1.可提高芽孢杆菌核苷产量的突变体,其特征在于,其包括:
1)磷酸核糖基甲酰基甘氨酰胺合酶突变体,其在野生型序列如SEQ ID NO .2或SEQ IDNO .6所示的磷酸核糖基甲酰基甘氨酰胺合酶的基础上,第444位丝氨酸突变为苯丙氨酸;和/或,
2)酰胺基磷酸核糖基转移酶突变体,其在野生型序列如SEQ ID NO .4或SEQ ID NO .8所示的酰胺基磷酸核糖基转移酶的基础上,第312位亮氨酸突变为脯氨酸;
所述芽孢杆菌为解淀粉芽孢杆菌或枯草芽孢杆菌。
2.根据权利要求1所述的突变体,其特征在于,编码磷酸核糖基甲酰基甘氨酰胺合酶野生型的基因的核苷酸序列如SEQ ID NO .1或SEQ ID NO .5所示。
3.根据权利要求1或2所述的突变体,其特征在于,编码酰胺基磷酸核糖基转移酶野生型的基因的核苷酸序列如SEQ ID NO .3或SEQ ID NO .7所示。
4.编码权利要求1-3中任一项所述的突变体的核酸。
5.权利要求1-3中任一项所述的突变体或权利要求4所述的核酸在以下任一方面的应用:
(1)构建生产核苷的芽孢杆菌;
(2)筛选生产核苷的芽孢杆菌;
所述芽孢杆菌为解淀粉芽孢杆菌或枯草芽孢杆菌。
6.一种芽孢杆菌,其特征在于,其表达权利要求1-3中任一项所述的突变体;和/或,其含有权利要求4所述的核酸;
所述芽孢杆菌为解淀粉芽孢杆菌或枯草芽孢杆菌。
7.权利要求6所述的芽孢杆菌在生产核苷中的应用;
所述核苷为肌苷、腺苷中的一种或两种。
8.一种生产核苷的方法,其特征在于,包括:培养权利要求6所述的芽孢杆菌,以产生、积累和收集核苷。
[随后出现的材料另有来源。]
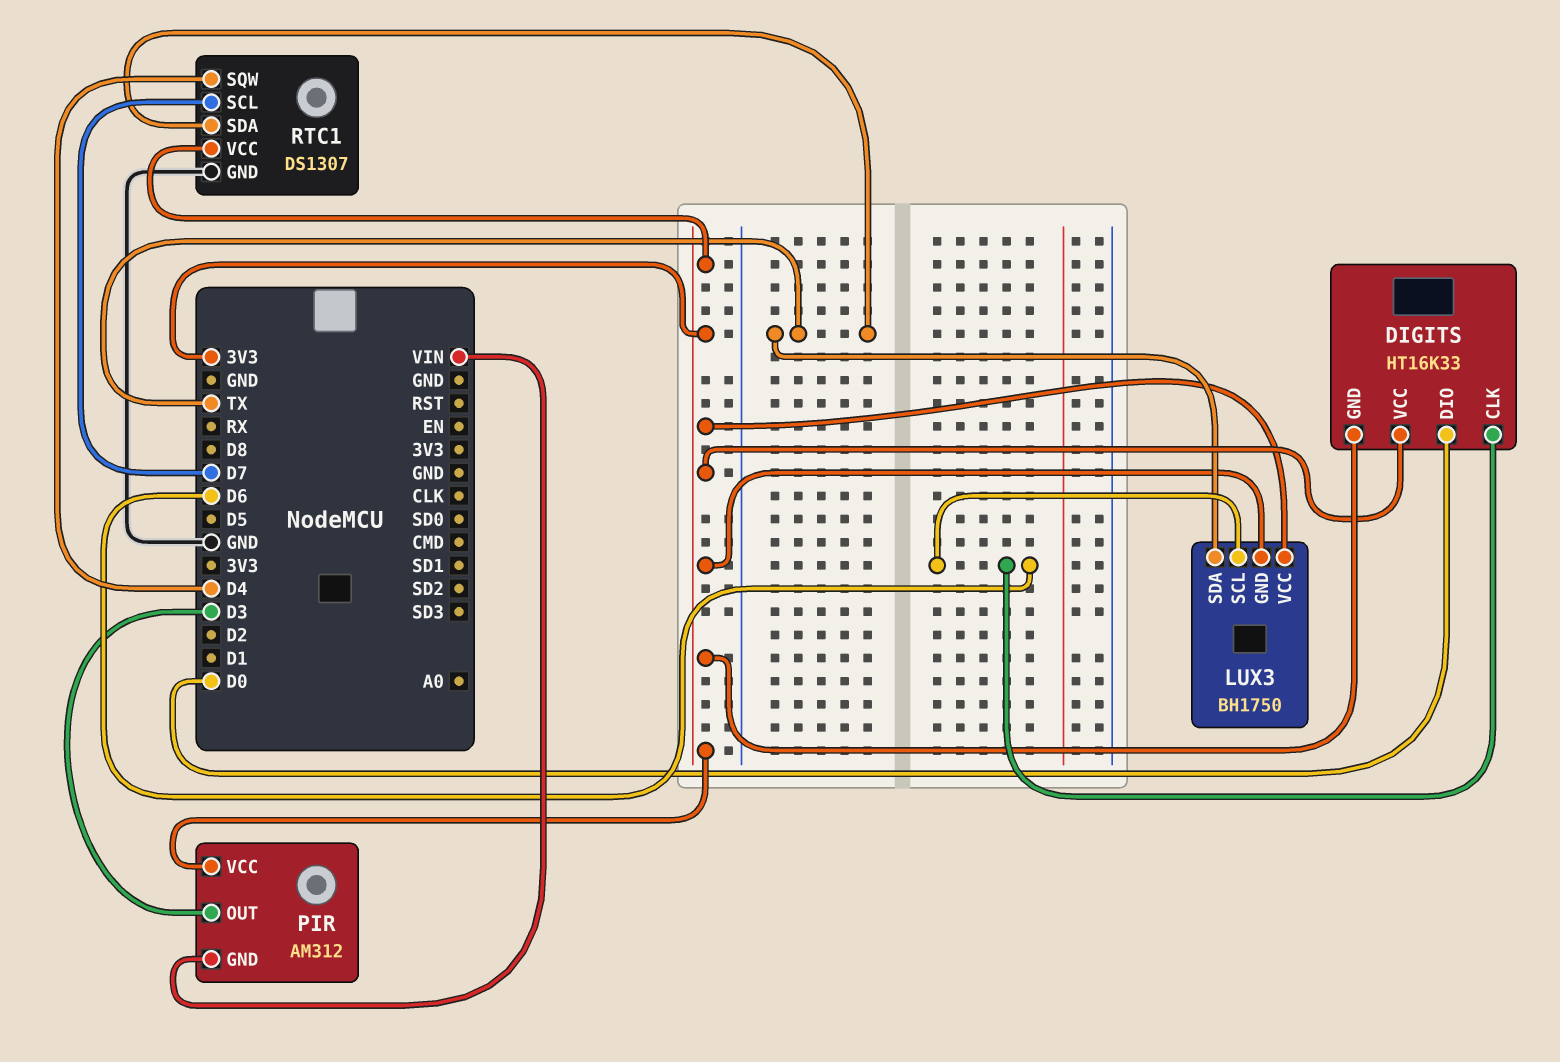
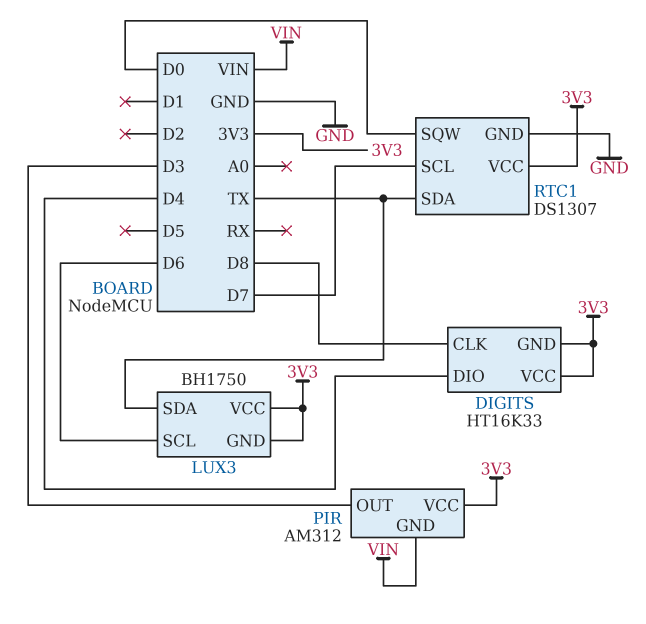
DIGITS pin CLK: D6 -> D8
DIGITS pin DIO: D0 -> D4
RTC1 pin SQW: D4 -> D0

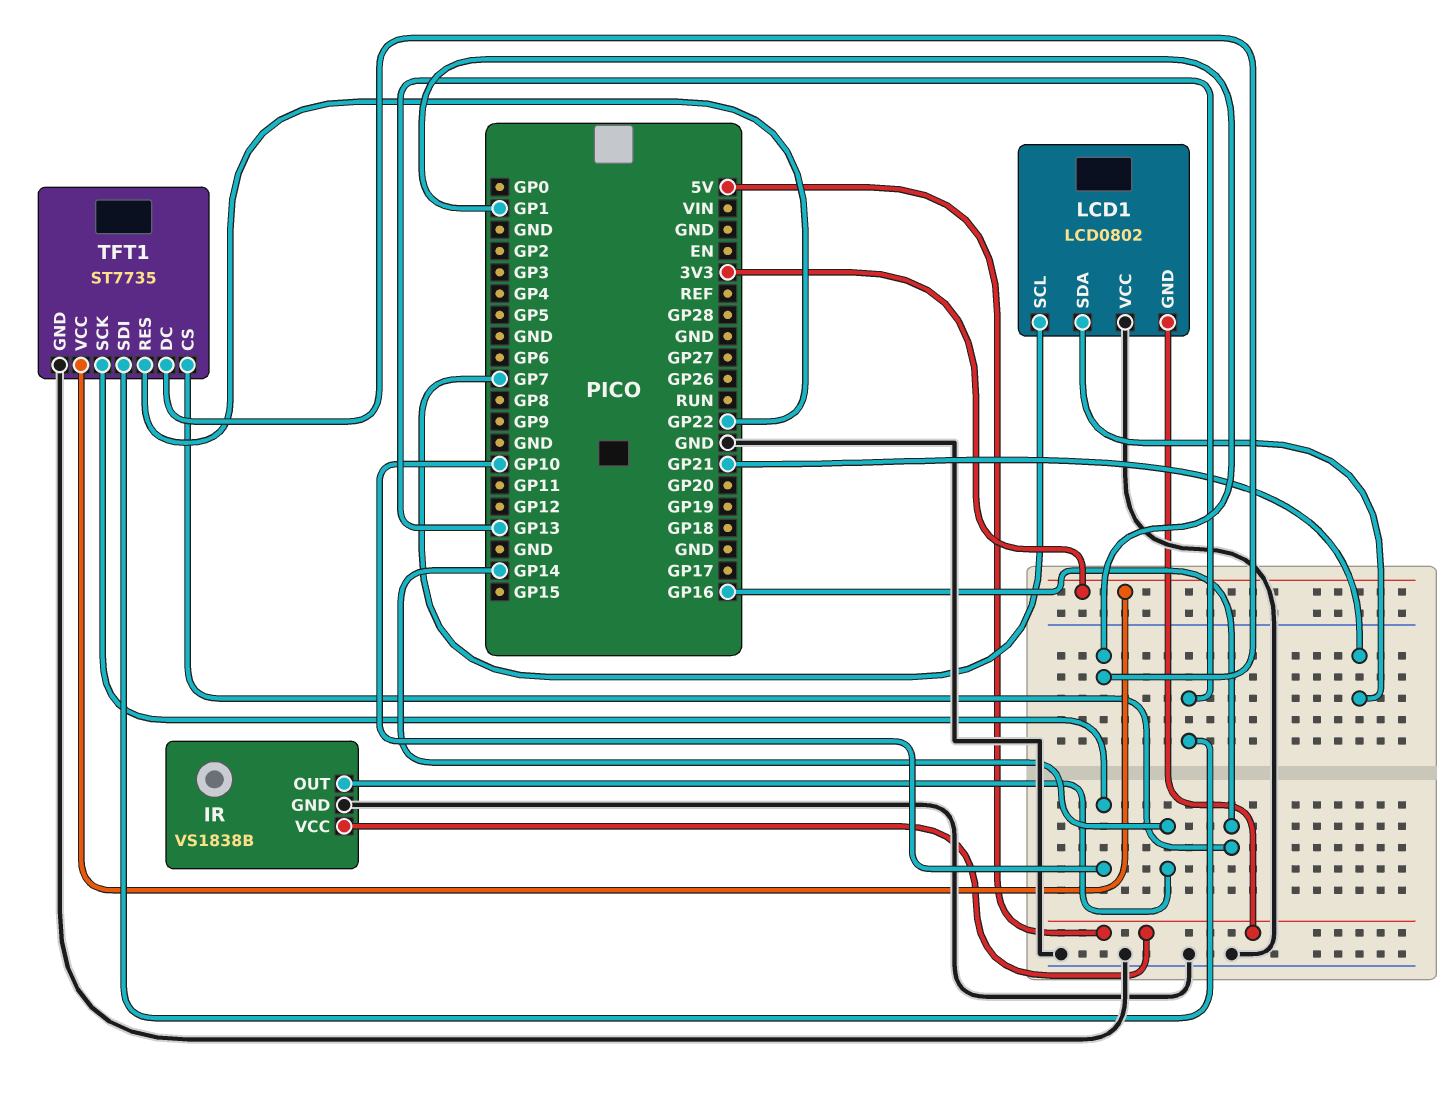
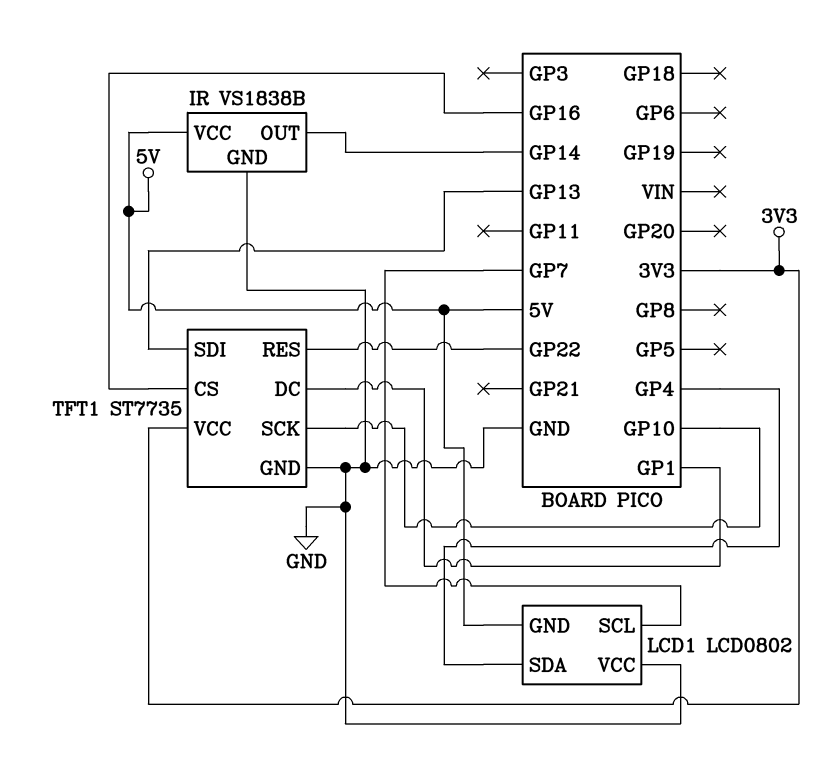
LCD1 pin SDA: GP21 -> GP4

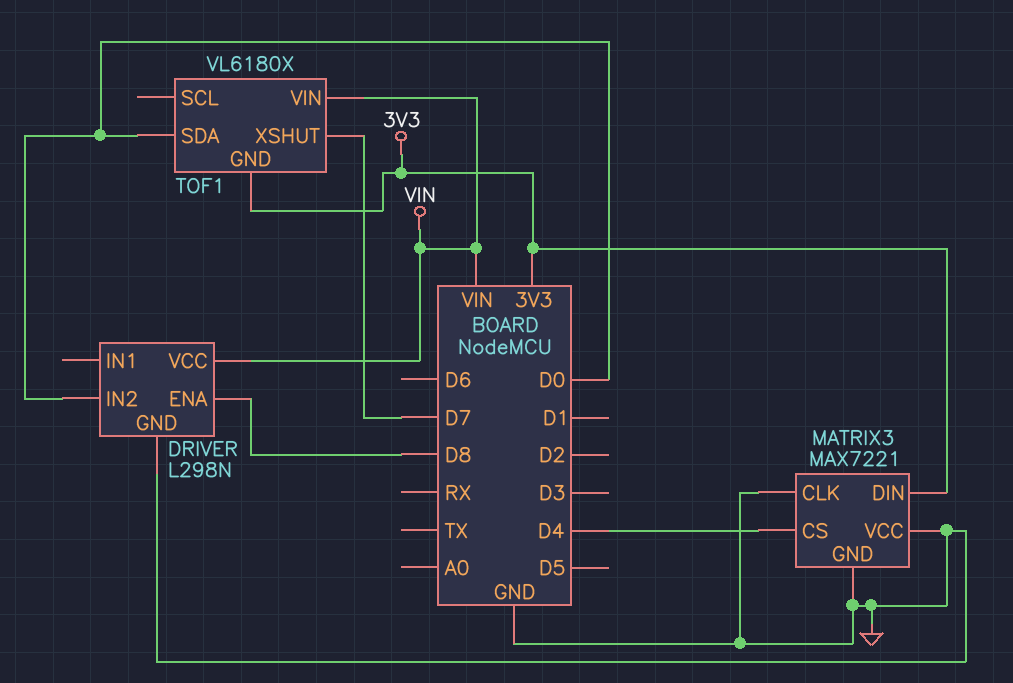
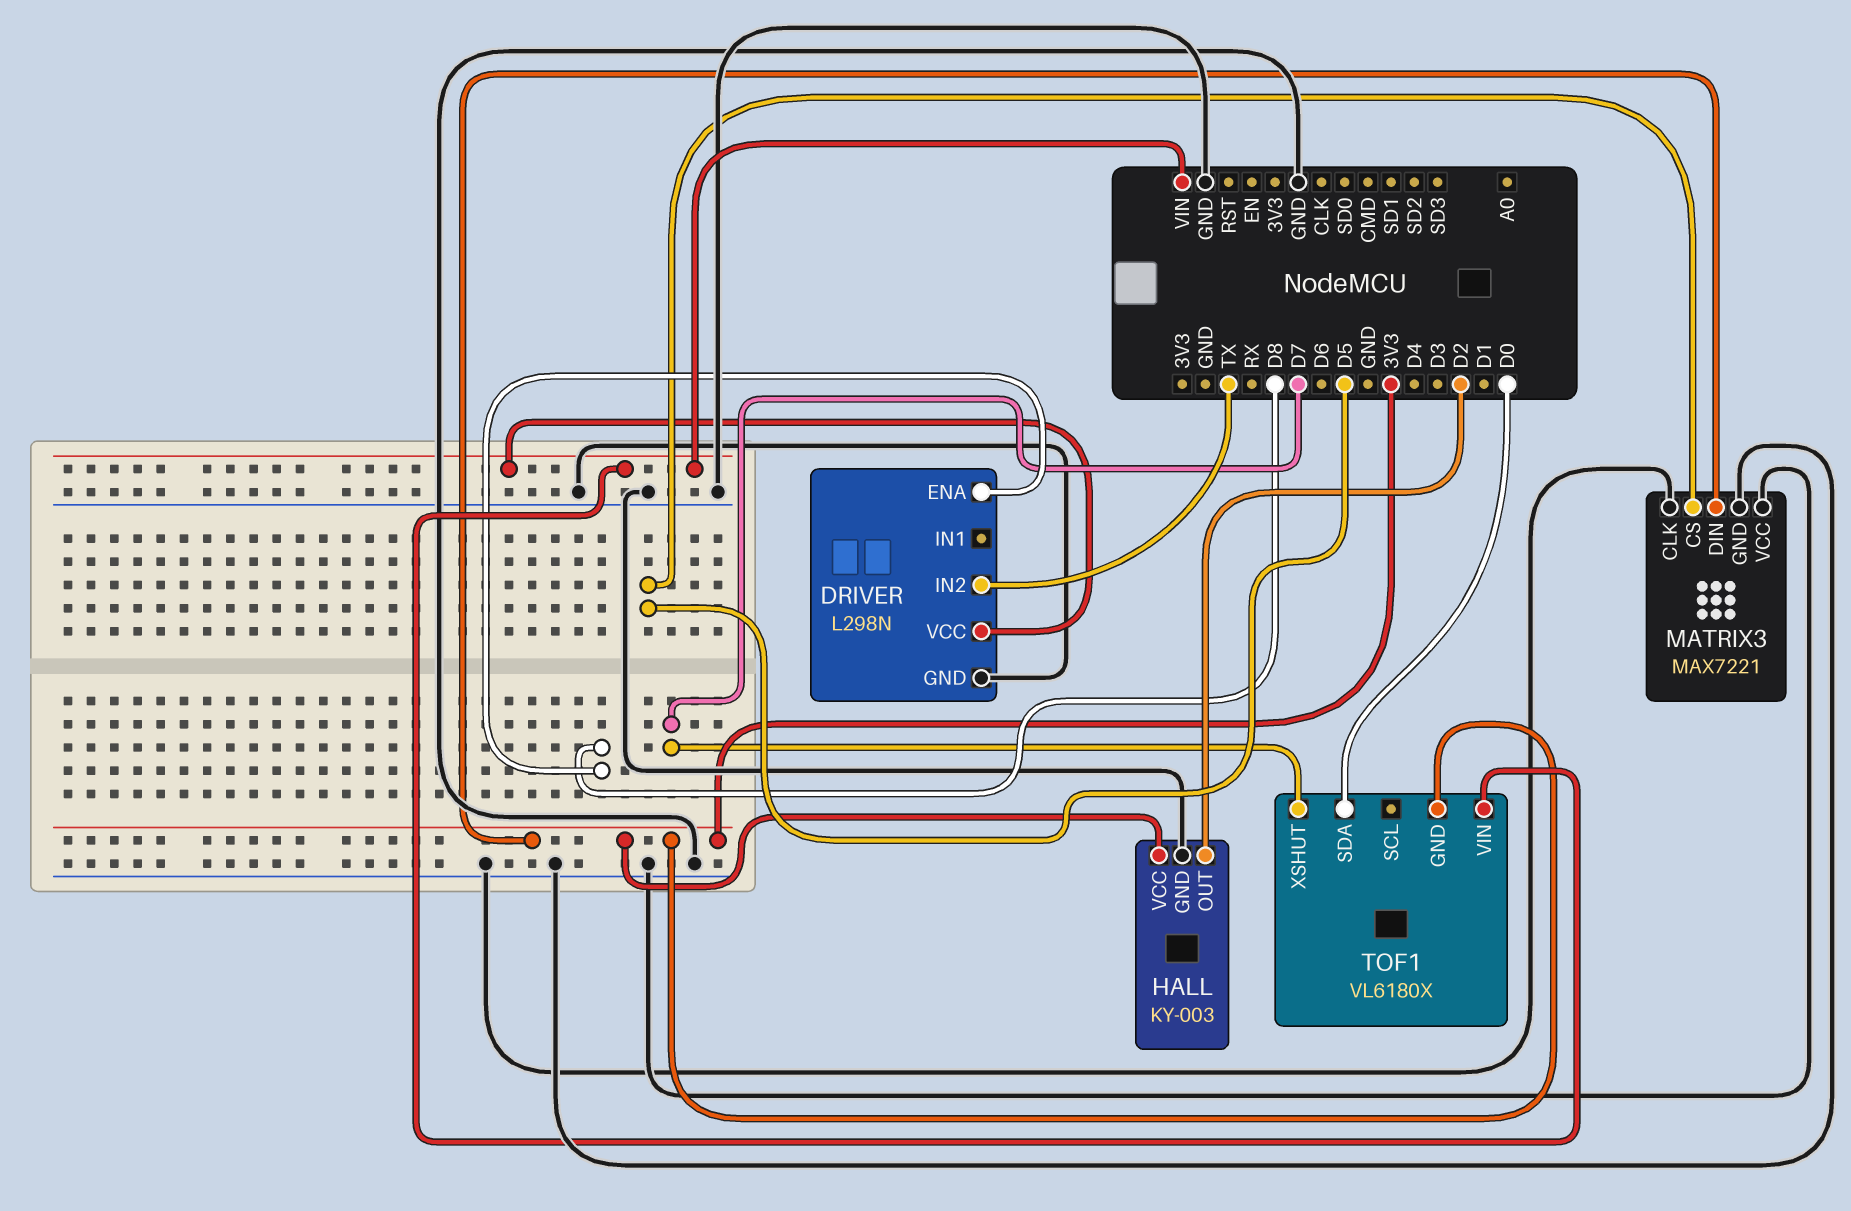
DRIVER pin IN2: D0 -> TX
HALL: none -> KY-003
HALL pin GND: none -> GND
HALL pin OUT: none -> D2
HALL pin VCC: none -> 3V3
MATRIX3 pin CS: D4 -> D5

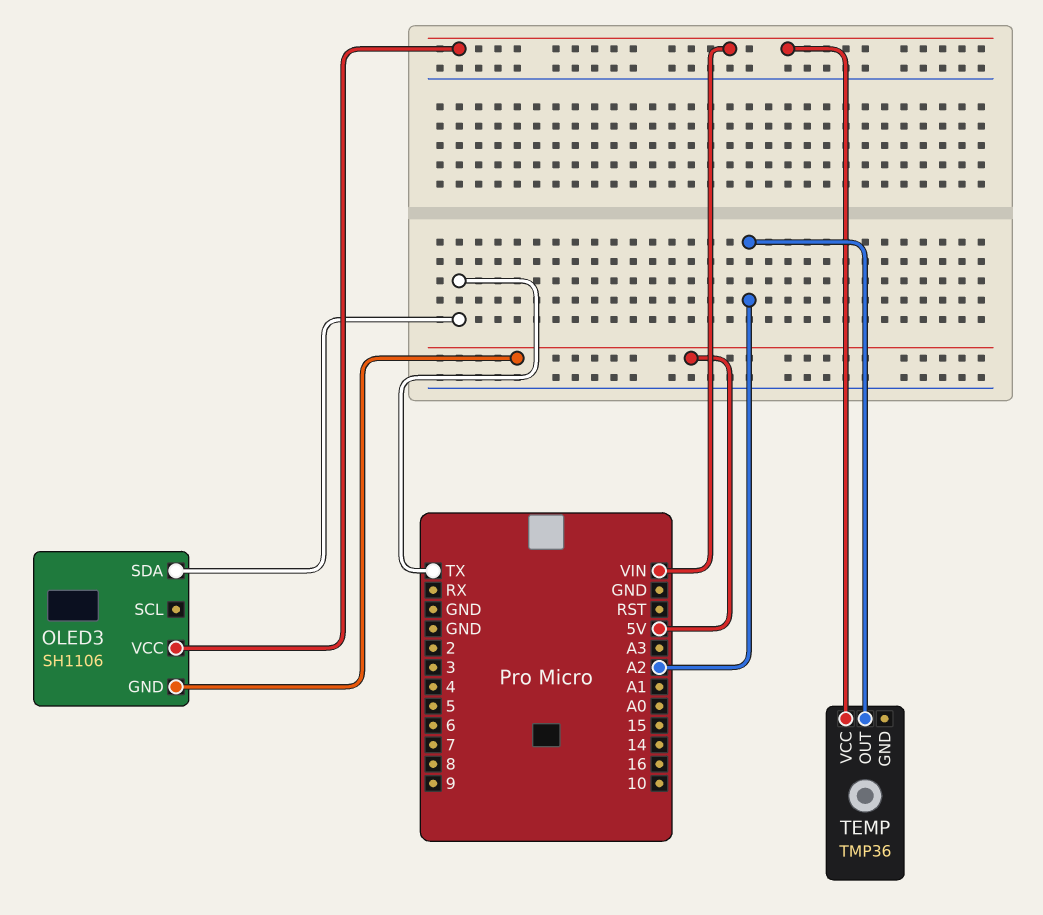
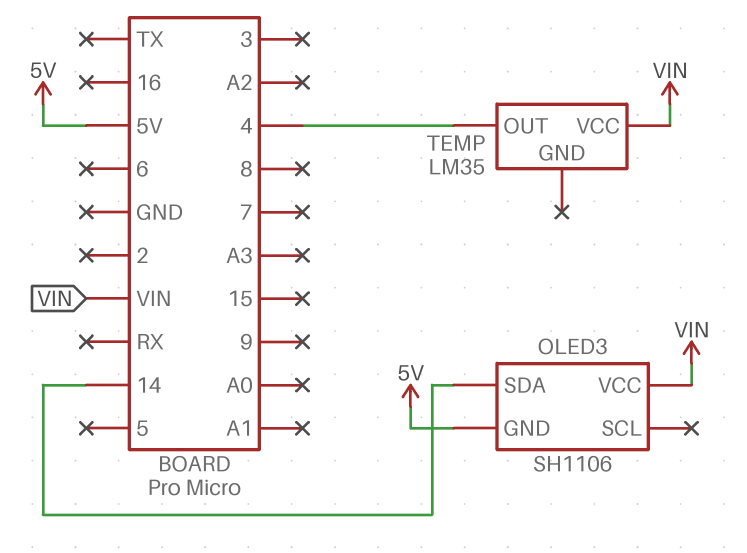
OLED3 pin SDA: TX -> 14
TEMP: TMP36 -> LM35
TEMP pin OUT: A2 -> 4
9.根据权利要求8所述的方法,其特征在于,包括:将所述芽孢杆菌接种于种子培养基进行扩繁,然后将扩繁后的培养物转入发酵培养基发酵;
所述种子培养基的配方如下:
葡萄糖20 g/L,酵母粉5 g/L,玉米浆干粉5 g/L,磷酸二氢钾3 g/L,硫酸镁0.5 g/L,硫酸亚铁0.02 g/L,硫酸锰0.01 g/L,pH 7.0~7.2;
所述发酵培养基的配方如下:
葡萄糖60 g/L,酵母粉3.5 g/L,磷酸二氢钾3 g/L,硫酸铵25 g/L,硫酸锰0.01 g/L,硫酸镁5 g/L,味精10 g/L,玉米浆干粉15 g/L,碳酸钙25 g/L,pH 7.0~7.2。
10.根据权利要求9所述的方法,其特征在于,所述发酵的温度为35-36℃。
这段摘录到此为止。